=== Exercise aim ===
Pull every line holding the word "size" from the data below and copy it.

[[ Dataset entries open ]]

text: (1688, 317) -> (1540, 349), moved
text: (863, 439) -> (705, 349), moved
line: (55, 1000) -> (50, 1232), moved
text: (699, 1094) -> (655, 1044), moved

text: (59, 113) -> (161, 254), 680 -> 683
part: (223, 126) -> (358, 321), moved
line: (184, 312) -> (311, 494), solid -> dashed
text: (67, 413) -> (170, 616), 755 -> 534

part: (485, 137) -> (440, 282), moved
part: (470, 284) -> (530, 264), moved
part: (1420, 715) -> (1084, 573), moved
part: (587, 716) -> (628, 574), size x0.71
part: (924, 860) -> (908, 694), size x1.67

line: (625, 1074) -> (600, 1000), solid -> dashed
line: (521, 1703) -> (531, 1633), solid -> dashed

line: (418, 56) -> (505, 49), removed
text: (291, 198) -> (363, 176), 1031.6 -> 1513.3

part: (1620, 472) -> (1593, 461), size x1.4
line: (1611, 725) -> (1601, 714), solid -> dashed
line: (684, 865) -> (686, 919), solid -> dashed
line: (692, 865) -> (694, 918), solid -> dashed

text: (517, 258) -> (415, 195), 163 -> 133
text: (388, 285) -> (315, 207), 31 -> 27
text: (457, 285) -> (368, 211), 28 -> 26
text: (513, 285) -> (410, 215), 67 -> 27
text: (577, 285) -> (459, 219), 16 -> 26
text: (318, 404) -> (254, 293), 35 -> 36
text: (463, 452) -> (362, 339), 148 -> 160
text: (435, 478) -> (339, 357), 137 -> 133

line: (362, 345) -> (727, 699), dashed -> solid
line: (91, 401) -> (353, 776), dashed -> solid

[[ Dataset entries closed ]]

=== Answer to this problem ===
part: (587, 716) -> (628, 574), size x0.71
part: (924, 860) -> (908, 694), size x1.67
part: (1620, 472) -> (1593, 461), size x1.4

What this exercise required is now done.